The drama climaxed with the appearance of Australia’s five metropolitan archbishops. They were being questioned rather than asking the questions – a dramatic role reversal. They were very chastened. In the words of one archbishop, they looked like rabbits in the headlights. The focus had moved from the abuse to the way bishops had responded. They were reduced to being suppliants before the RC being questioned by a female, secular counsel-assisting. How did they go?

  • They described the actions of their predecessors as looking like criminal negligence.
  • They decried the clericalism which gave rise to it whilst ironically epitomising clericalism in their appearance and manner.
  • They disagreed amongst themselves on the seal of confession showing confusion on their own Canon Law.
  • Their instinctive opposition to transparency and accountability was reinforced when the RC published the report of Donnell Ryan QC into the Melbourne Response which the archdiocese had kept under wraps for over a year.
  • Their efforts to explain the extraordinary extent of this criminal, immoral and unethical epidemic amongst the Church’s most elite class, the priesthood, were not well thought out or expressed.
  • They admitted that celibacy may be a contributing factor but had to defend it because it is still mandatory in today’s Roman church.
  • Their defence of enforced celibacy was convoluted church-speak which seemed unintelligible to their listeners.
  • They asserted that seminary training had been deficient but was now on the right track without addressing the prior question of whether seminary training, with its celebration of separate clerical status, should exist at all.

Are they now in the clear? Can we start afresh and move on? It’s not so simple.

Three recent events suggest that clerical exceptionalism is alive and well in Rome.

  • The Pontifical Commission for the Protection of Minors CPM), set up by Pope Francis, has been constantly obstructed by Vatican agencies and personnel – especially the Congregation for the Doctrine of the Faith (CDF). This has been highlighted by the recent resignation from the CPM of the Irish abuse victim Marie Collins. She cited Vatican obstruction as her reason.
  • On the advice of the CPM the pope agreed to establish a special tribunal to adjudicate on bishops who have failed in their management of offending priests. The Congregation for the Doctrine of the Faith (CDF) has obstructed its implementation, remaining true to a clerical defensiveness which has been systemic in the Roman curia for centuries.
  • The pope’s intervention to lighten the penalty of some convicted priest offenders has backfired on him. The CDF recommended that they be laicised. The pope overruled them and substituted a penalty lifetime of penance and prayer and removal from public ministry. Since then one has offended again. Even the pope, whose first instinct is mercy, must learn that it can lead to the wrong decision in cases of compulsive offending.
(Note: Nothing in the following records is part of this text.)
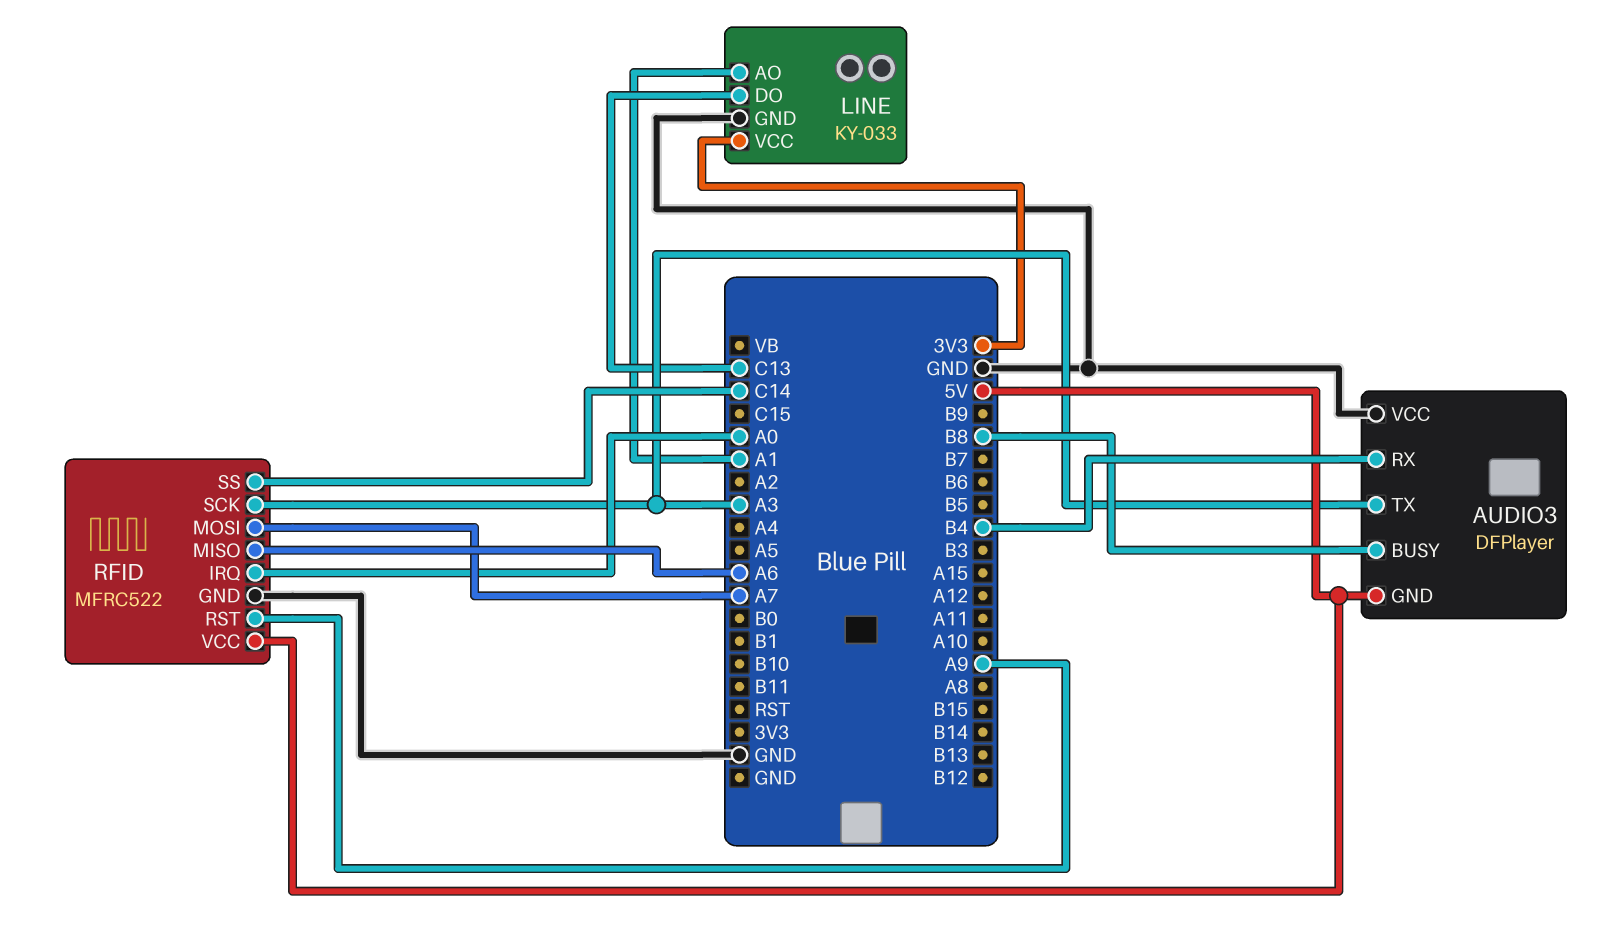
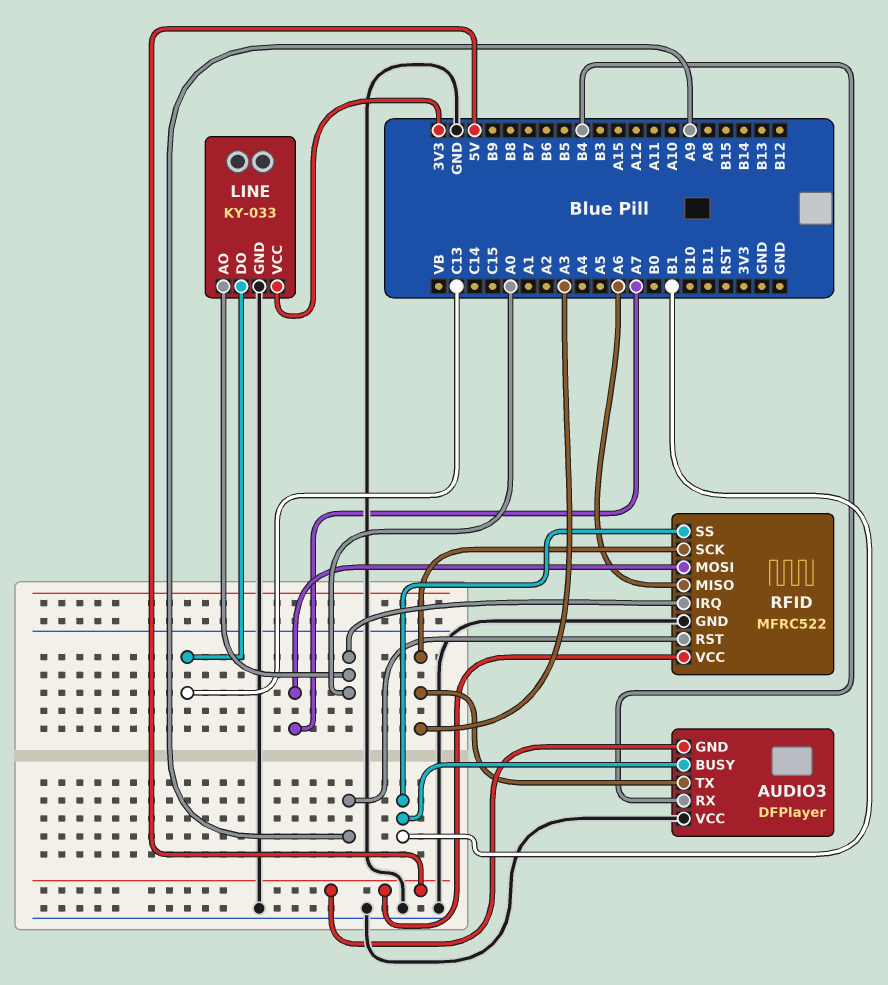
AUDIO3 pin BUSY: B8 -> B1
LINE pin AO: A1 -> A0
RFID pin SS: C14 -> B1

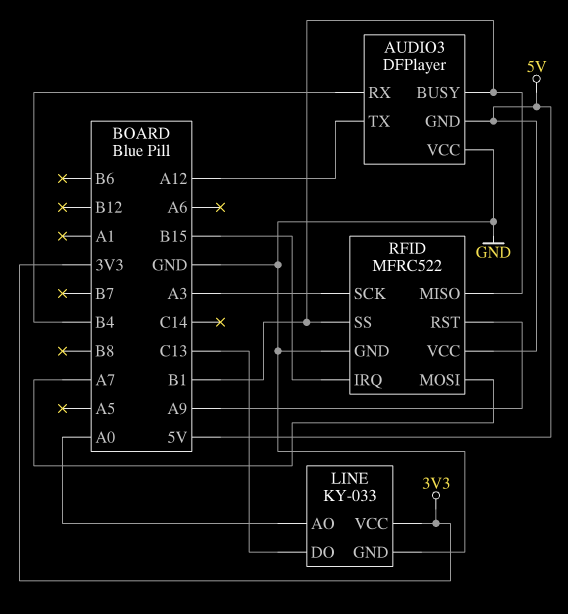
AUDIO3 pin TX: A3 -> A12
RFID pin IRQ: A0 -> B15
RFID pin MISO: A6 -> B1

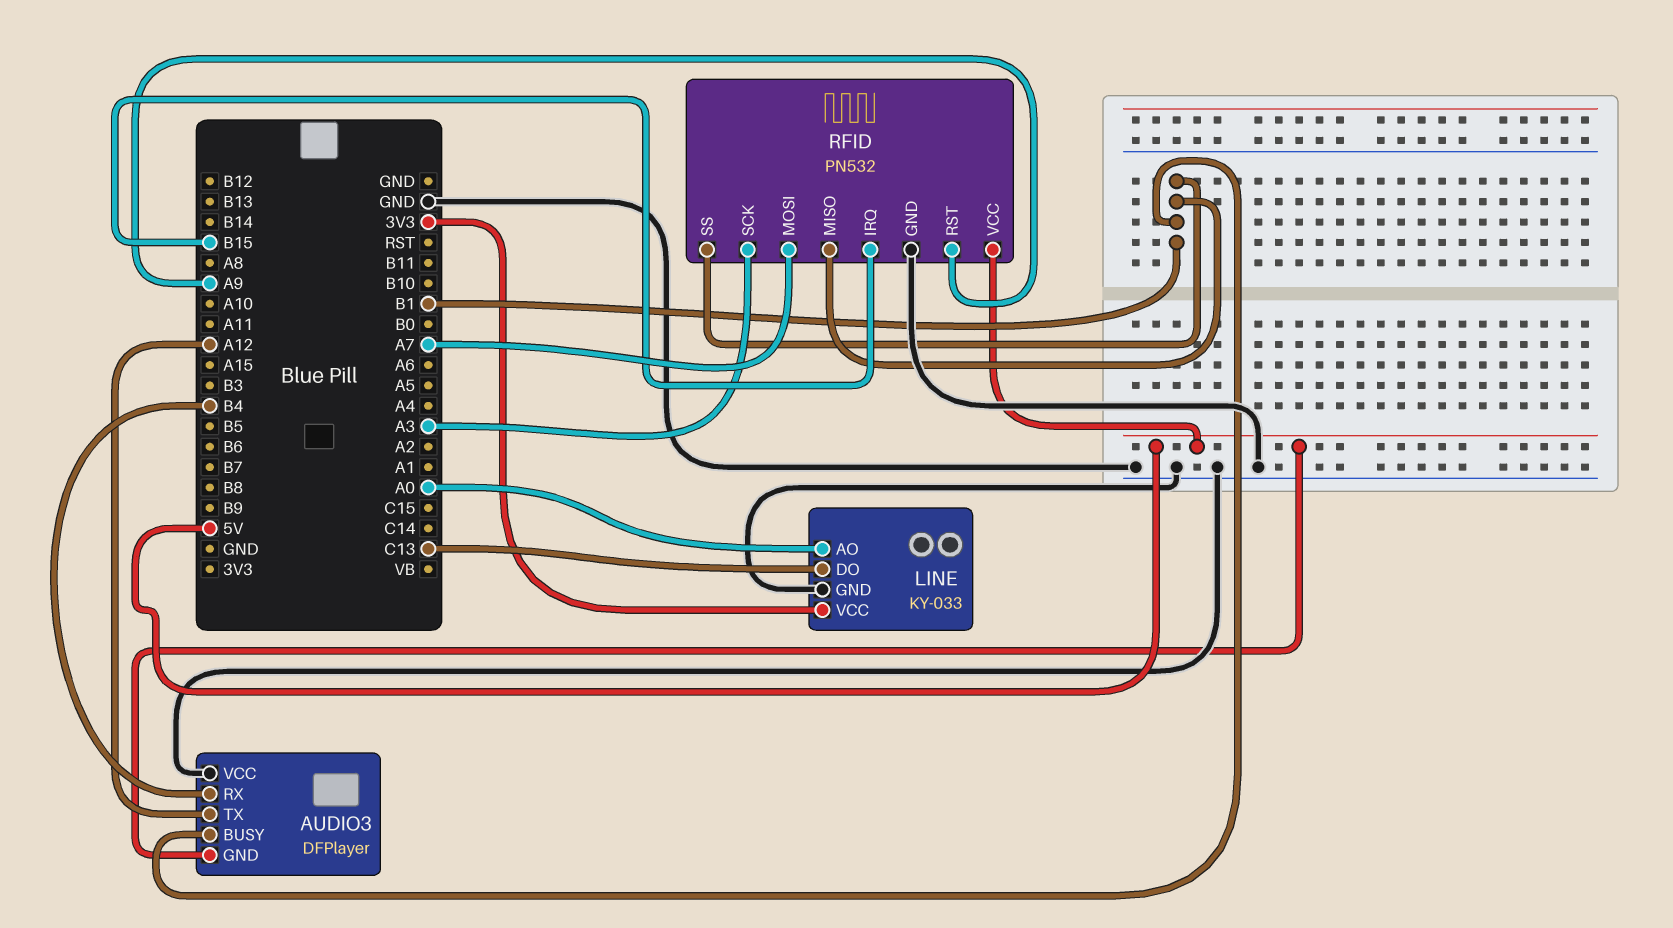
RFID: MFRC522 -> PN532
In other words the clericalism of the Catholic Church system is undiminished. And Australia’s bishops are born, bred, ordained and consecrated within that system. Are they the ones to turn the system round in Australia? Do they even want to? Are they even capable of doing it?

Most current bishops owe their position to clerical patronage. Four of the seven archbishops are protégés of Cardinal Pell and are aligned with his ideology. One of Sydney’s two new bishops has a background in CDF and the other is a member of the reactionary Opus Dei.

Australia’s bishops will need to change their preoccupation from Rome to the local flock if they want to be successful in turning round an entrenched clerical culture. The most recent episcopal appointee, Timothy Harris, appointed to Townsville, has a pastoral background. Does this show a change of policy?

In any case it may be too little too late. Half a dozen dioceses are still being run by bishops who have put in their resignation due to age. This includes Melbourne – the biggest of them all. The pool of possible replacements has shrunk to a puddle and it seems that many priests are knocking back offers. Irreversibly it is getting harder and harder to get any replacements let alone the right sort. A real dilemma.

Eric Hodgens is a retired Catholic priest in Melbourne.